JB Hi-Fi, reporting a 7.5% rise to $95.2 million in profit for the first half, has its eye on home appliances as the next growth spike.
The retailer continues to stand out as a growth engine among its peers, with sales for the six months to December up 7.7% to $2.12 billion.
Competitor Dick Smith, with weak sales and left holding stock, last month went into voluntary administration and was de-listed from the ASX.
JB Hi-Fi CEO Richard Murray says it’s unclear how recent changes to the consumer electronics industry will impact the business.
“However we will continue to focus on delivering great value to our customers and ensure that we remain the preferred destination for consumer electronics, home appliances and entertainment,” he says.
Murray says appliances are a natural addition to the company’s successful consumer electronics categories.
“Accessing the $4.6 billion appliance market, via both the introduction of small appliances to existing JB HI-FI stores and the HOME store conversions, is a significant growth opportunity for the company,” he says.
Murray says the company had strong trading in the important November and December months periods.

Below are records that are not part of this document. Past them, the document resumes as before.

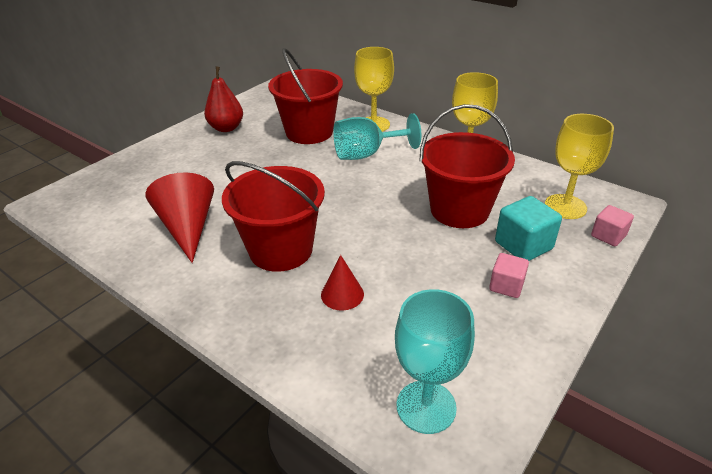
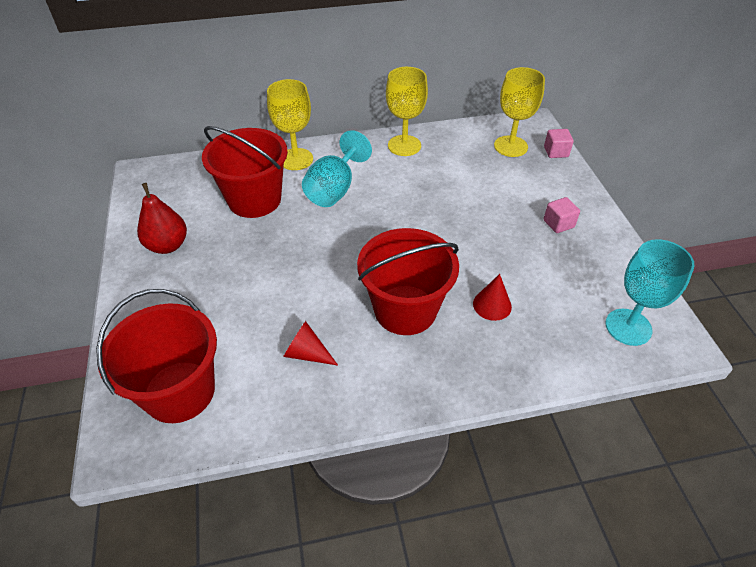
camera: 50 degrees left, 10 degrees up
(188, 227) = (306, 353): red cone -> red cone, size x0.57
(459, 210) = (462, 191): red bucket -> red bucket (179, 391)
(523, 245) = (529, 190): turquoise cube -> none

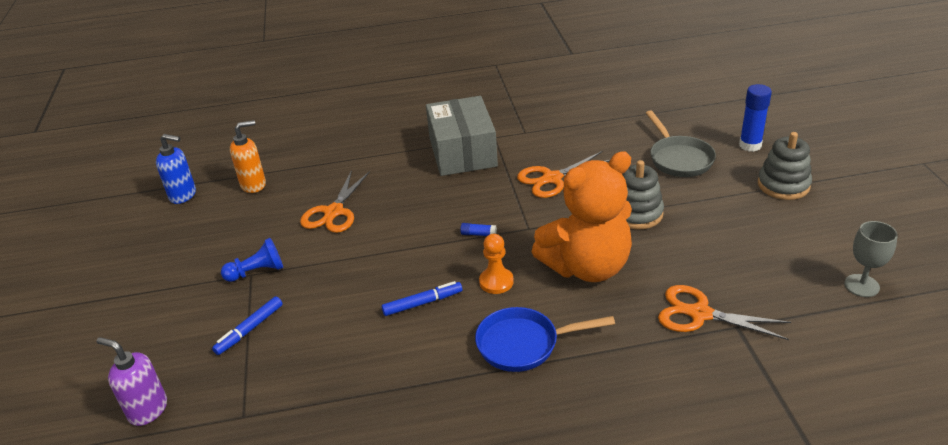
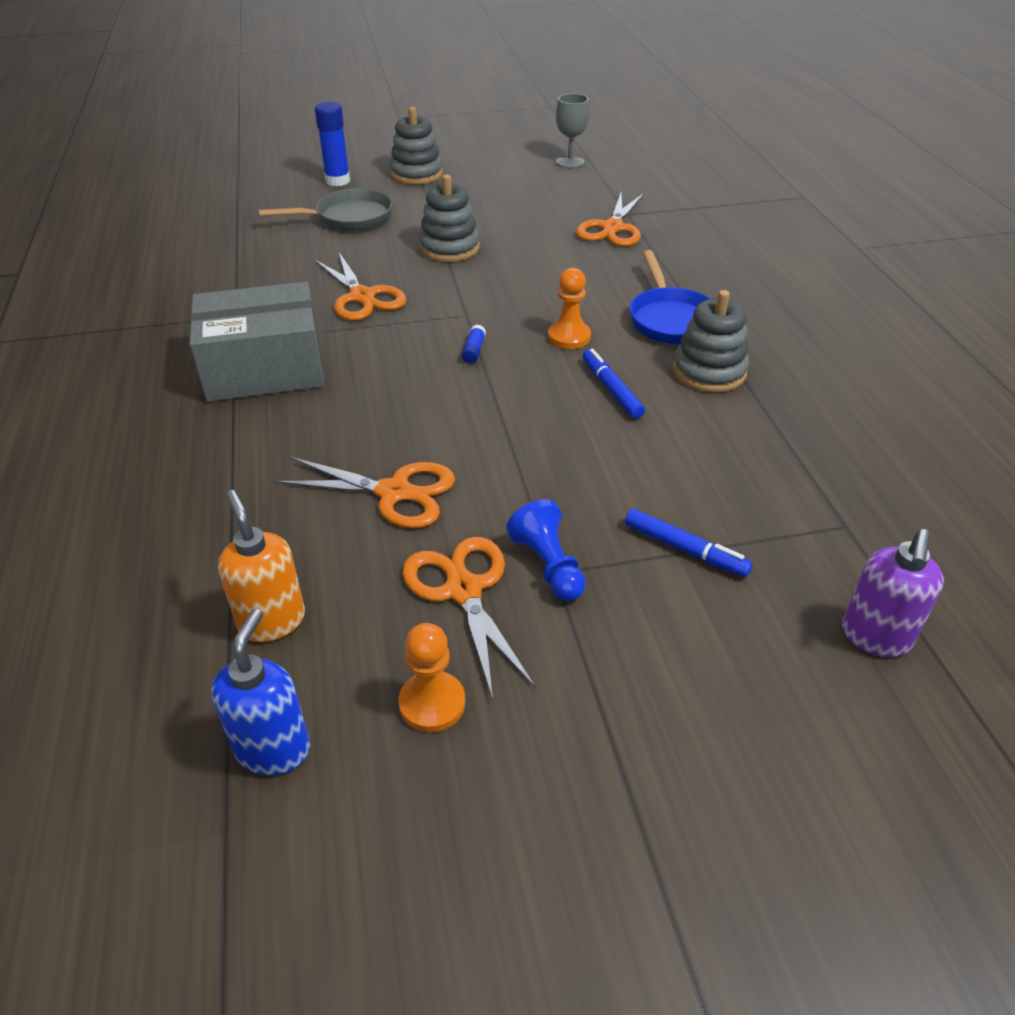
camera: 95 degrees left, 5 degrees up
(185, 236) = (432, 703): none -> orange pawn
(250, 241) = (463, 590): none -> orange scissors
(441, 362) = (709, 371): none -> grey stacking toy
(587, 267) = (542, 280): orange teddy bear -> none

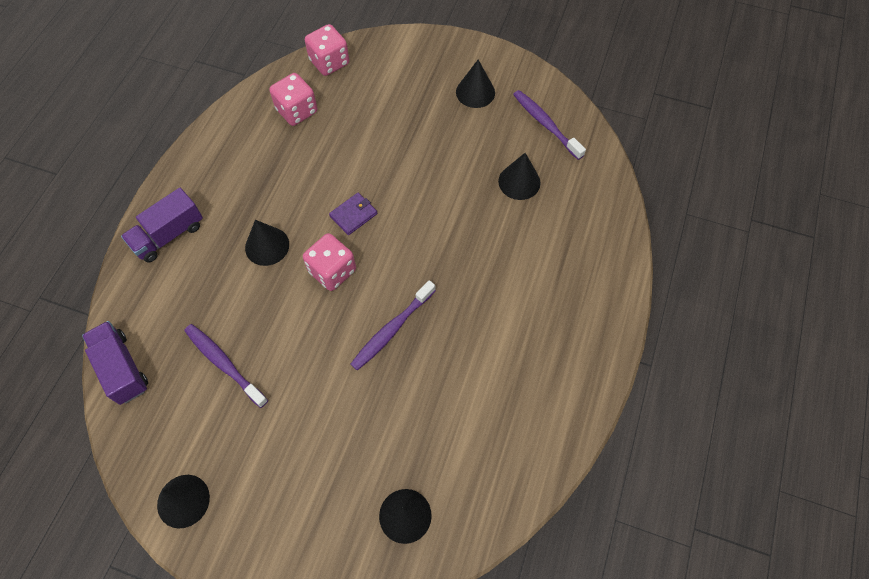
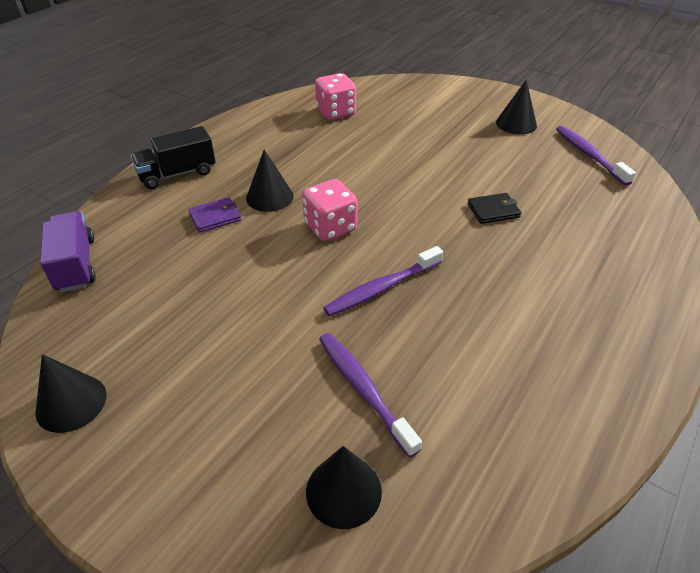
camera: 15 degrees right, 20 degrees down
(168, 235) = (177, 174): purple truck -> black truck
(224, 364) = (182, 282): purple toothbrush -> purple toothbrush (363, 390)
(329, 62) = (377, 88): pink dice -> none
(353, 215) = (367, 189): purple wallet -> purple wallet (215, 217)
(469, 217) = (493, 210): none -> black wallet
(519, 182) = (554, 192): black cone -> none

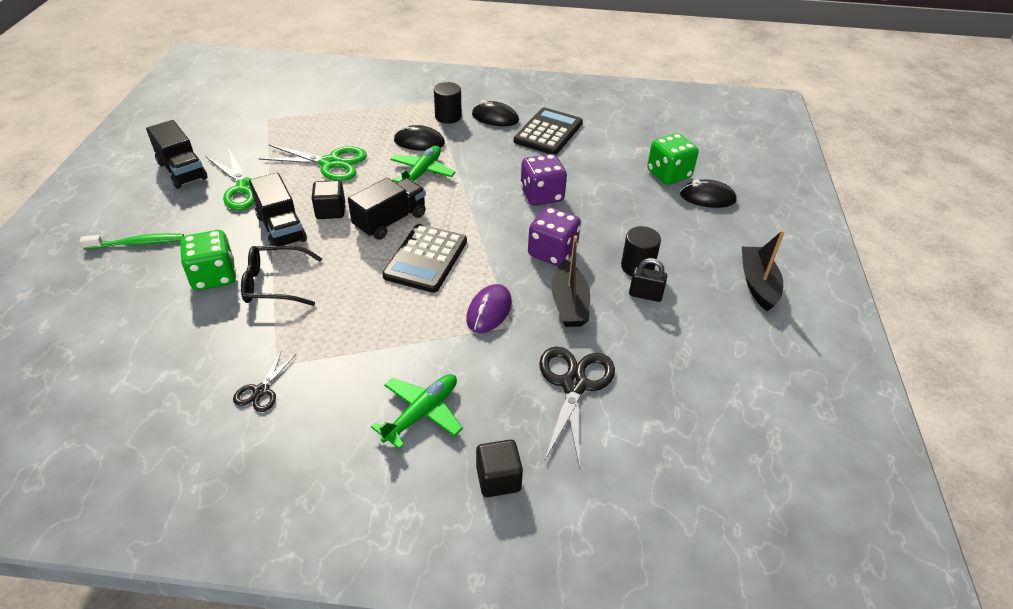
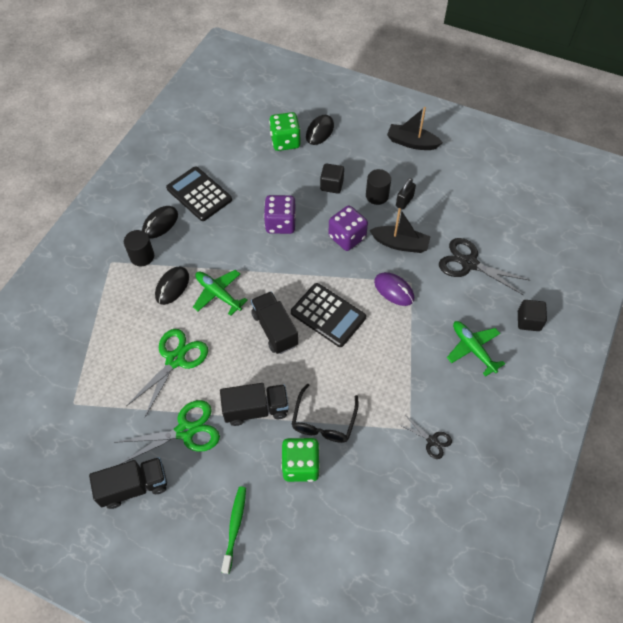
camera: 70 degrees left, 15 degrees up
(330, 211) = (245, 369): black cube -> black cube (331, 185)

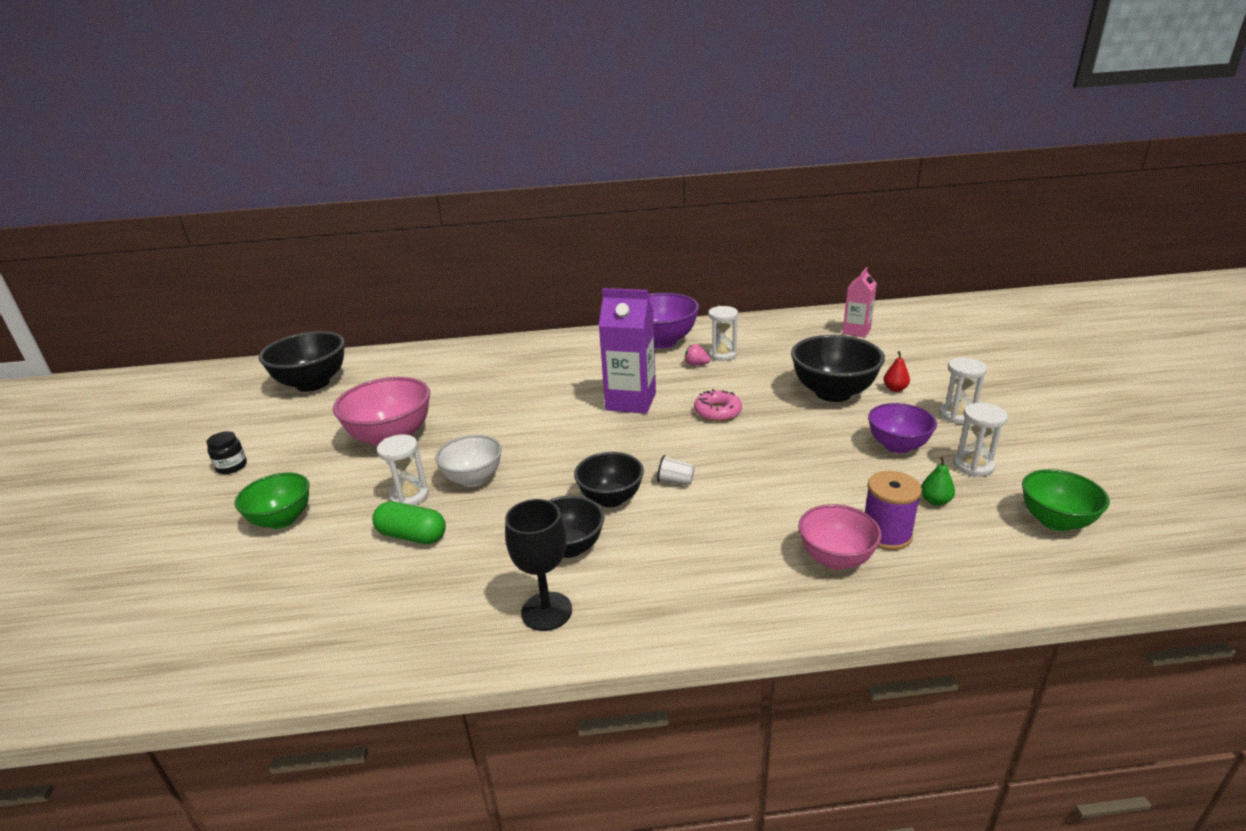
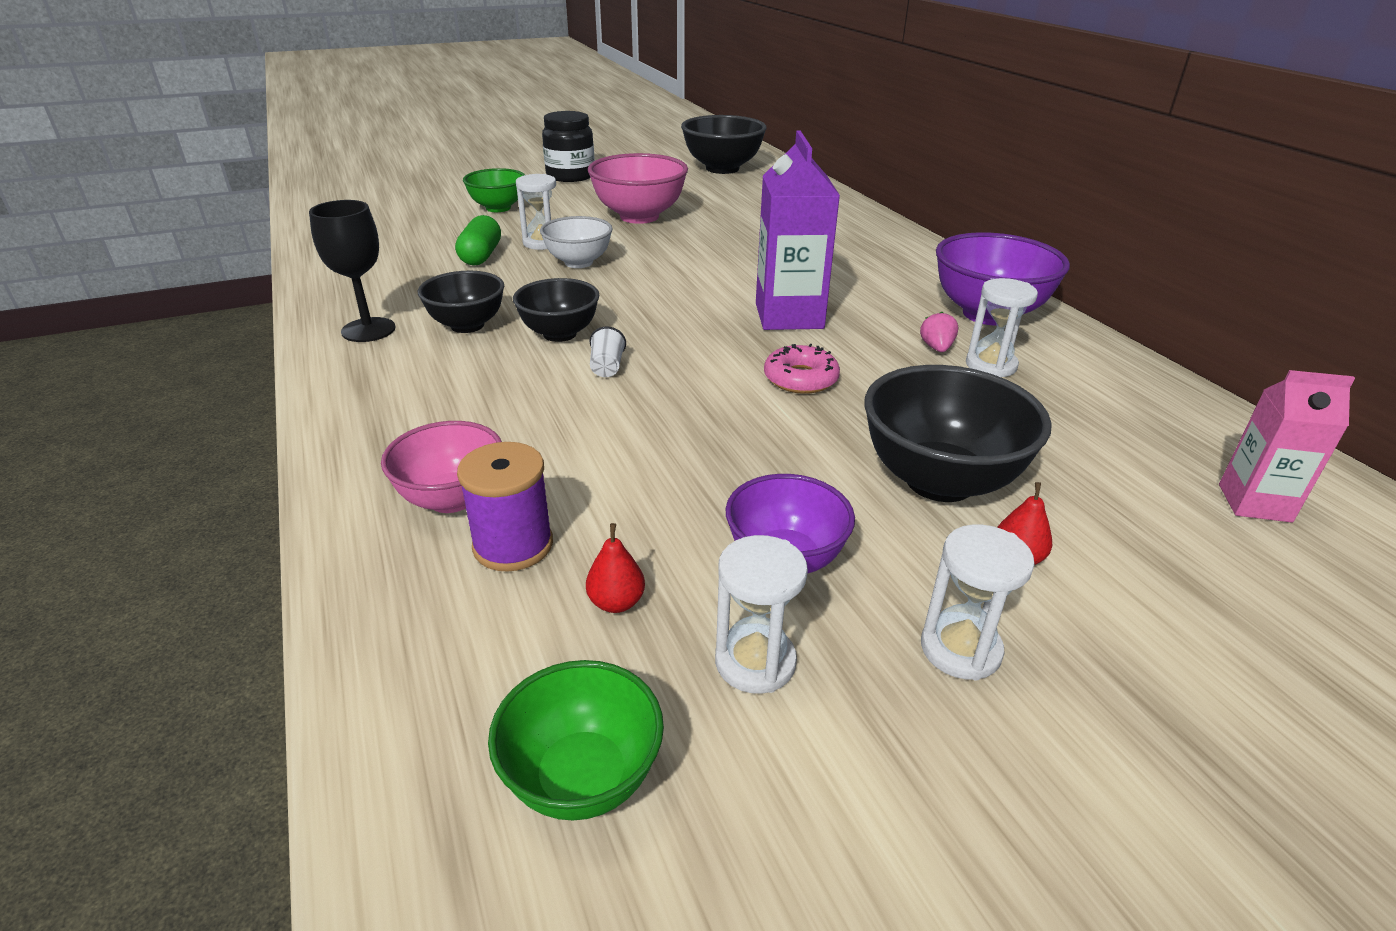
camera: 70 degrees right, 5 degrees up
(232, 467) = (570, 176): black jar -> black jar, size x1.85
(935, 501) = (616, 602): green pear -> red pear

This continued into the New Year with sales up 10.2% in January, helped by back to school technology purchases.
The company expects sales for the full year to be about $3.9 billion profit to be in the range of $143 million to $147 million.
“We continue with a strong investment program including rolling out JB HI-FI HOME, the introduction of small appliances to existing stores and upgrades to a number of our stores,m” he says. “This will position us well as we cycle a strong second half in the prior year.”
A fully franked interim dividend of 63 cents a share was declared.